Search code examples
hibernatespring-batchchunking

Spring batch chunk processing , how does the reader work ?if the result set changes?


I'm new to springBatch chunking. I want to understand how reader works

here is the scenario : implementing a purging of user accounts Chunk processor : have a reader which reads all the user accounts that matches with purge criteria ,in an order. processor : for each user account based on the some calculation ,it may create a new user account and also changes current record(say mark it as purged)

question : how doe the reader work? say i have 5000 user accounts. If my chunk size is 1000

will reader reads 1000 records and then starts processor . (say processor creates another 100 new records ) ,now writer writes whatever records updated

for reading next 1000 records will the reader executes query again? how does it know where to start?

I'm using hibernate.


Solution

  • To answer your specific question, it depends on the ItemReader implementation you use.

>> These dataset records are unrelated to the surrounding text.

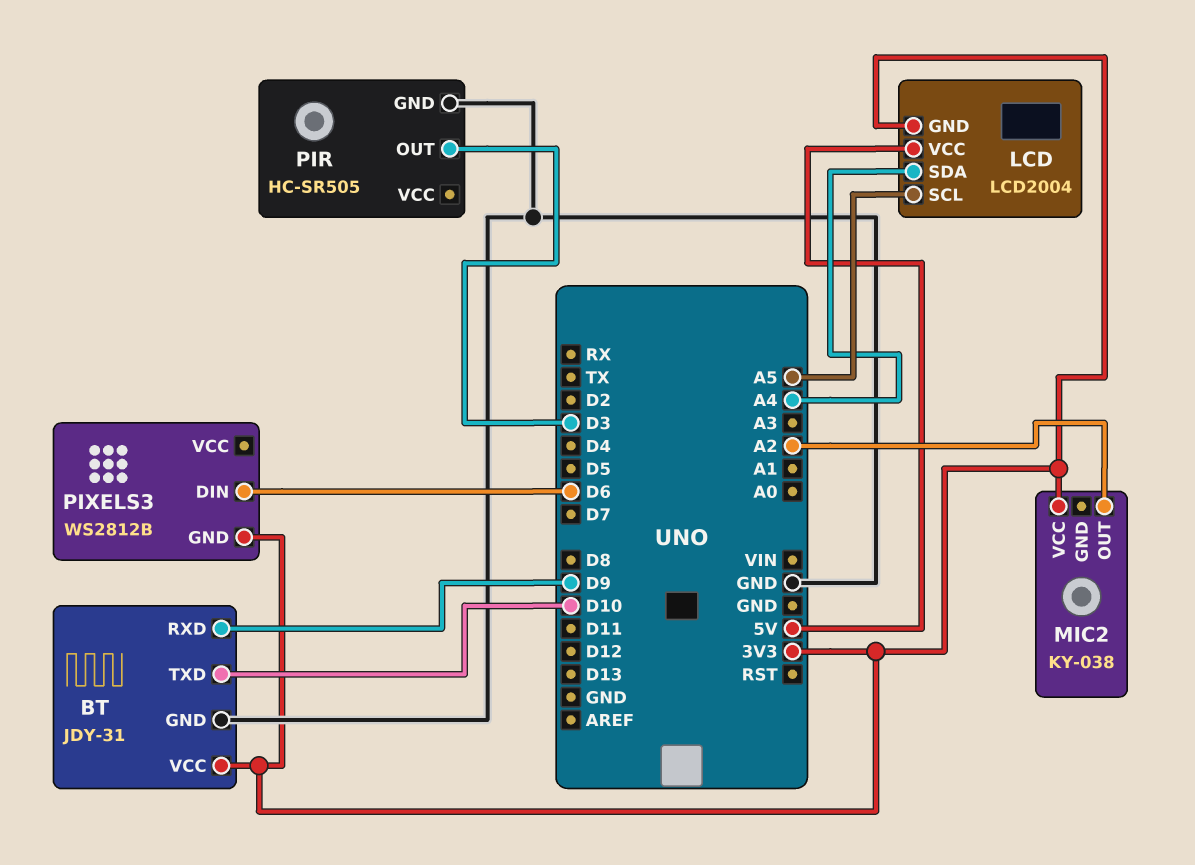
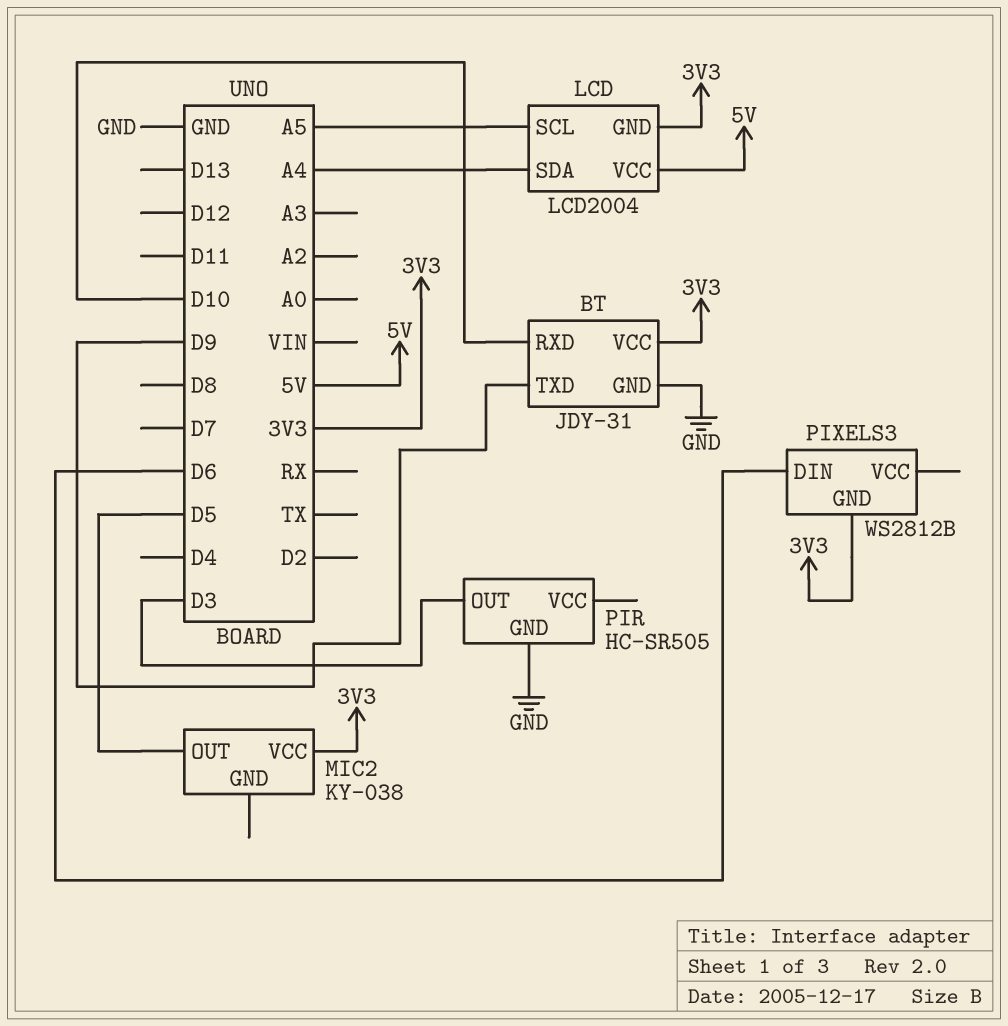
BT pin RXD: D9 -> D10
BT pin TXD: D10 -> D9
MIC2 pin OUT: A2 -> D5

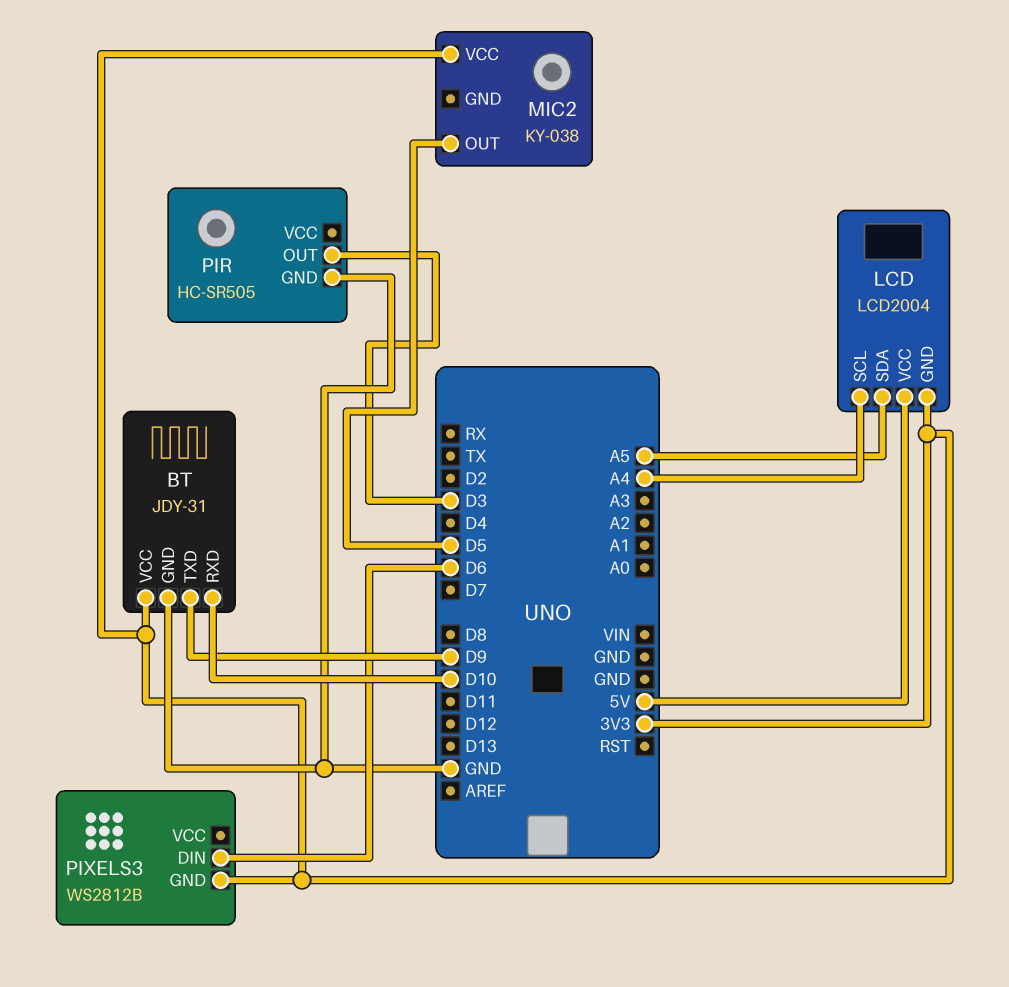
LCD pin SCL: A5 -> A4
LCD pin SDA: A4 -> A5

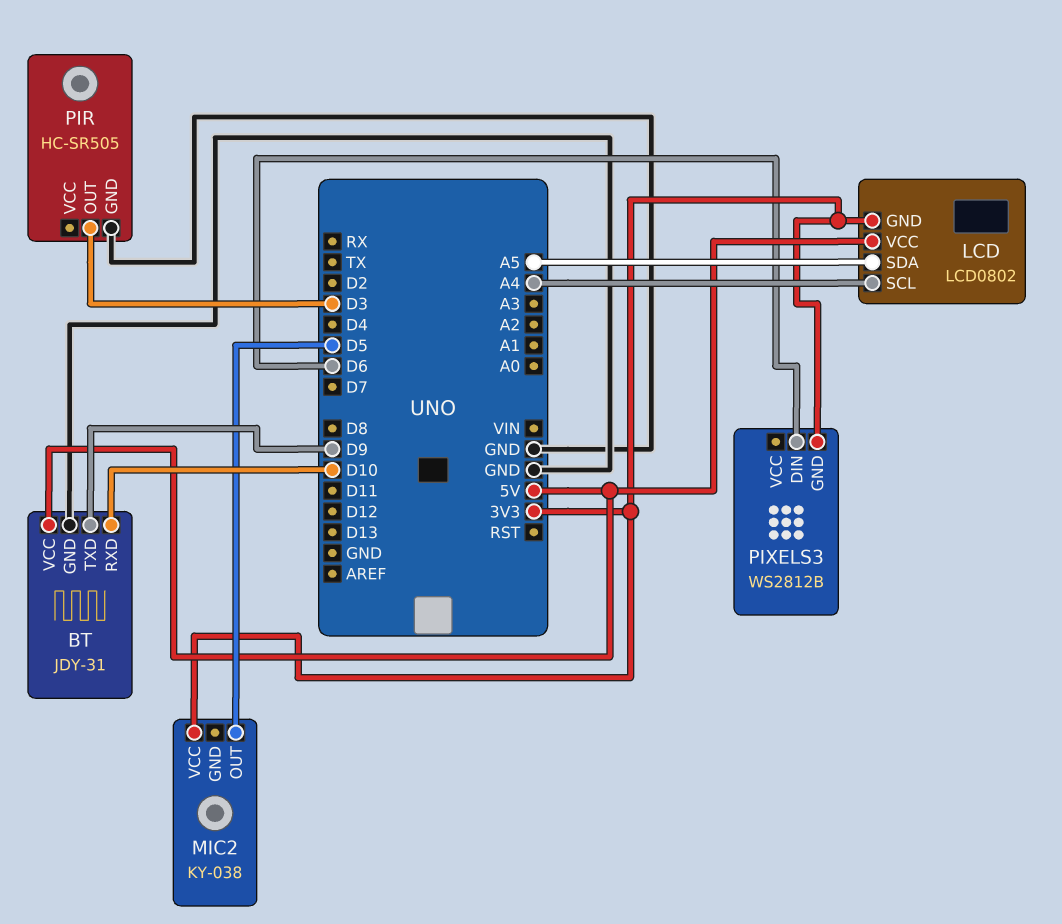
BT pin VCC: 3V3 -> 5V
LCD: LCD2004 -> LCD0802

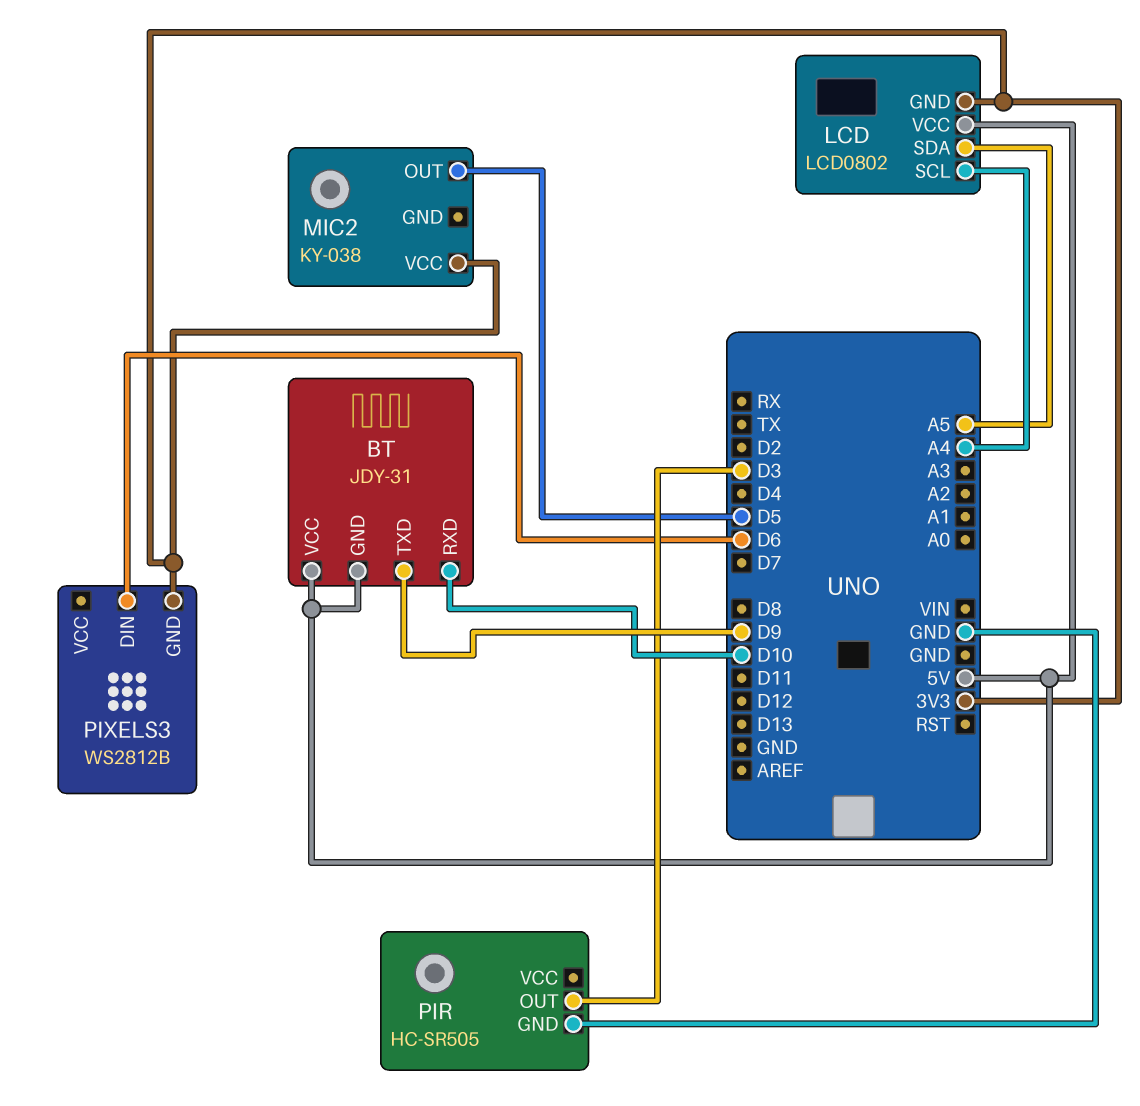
BT pin GND: GND -> 5V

If you're using the JdbcCursorItemReader, we hold the cursor open during the entire process so we're really reading from the execution of one query. If you're using the JdbcPagingItemReader, then where the next chunk begins is based on the pagination logic.

    A couple notes:

    1. Using Hibernate can be tricky with batch processing. There are added complexities when using Hibernate that you can avoid when going straight to the database (not to mention potential performance benefits in a batch environment).
    2. Keep in mind that Spring Batch provides no checks for if the underlying dataset has changed. If you're using the JdbcPagingItemReader, each query is a unique query so if you add records that meet the criteria, they will be returned as well (I'm not 100% sure what would happen if the underlying data changed while a cursor was open…it may be a function of the db itself). Typically, you'll tag the records you want to process in that batch run with some from of flag (timestamp, processing flag, etc).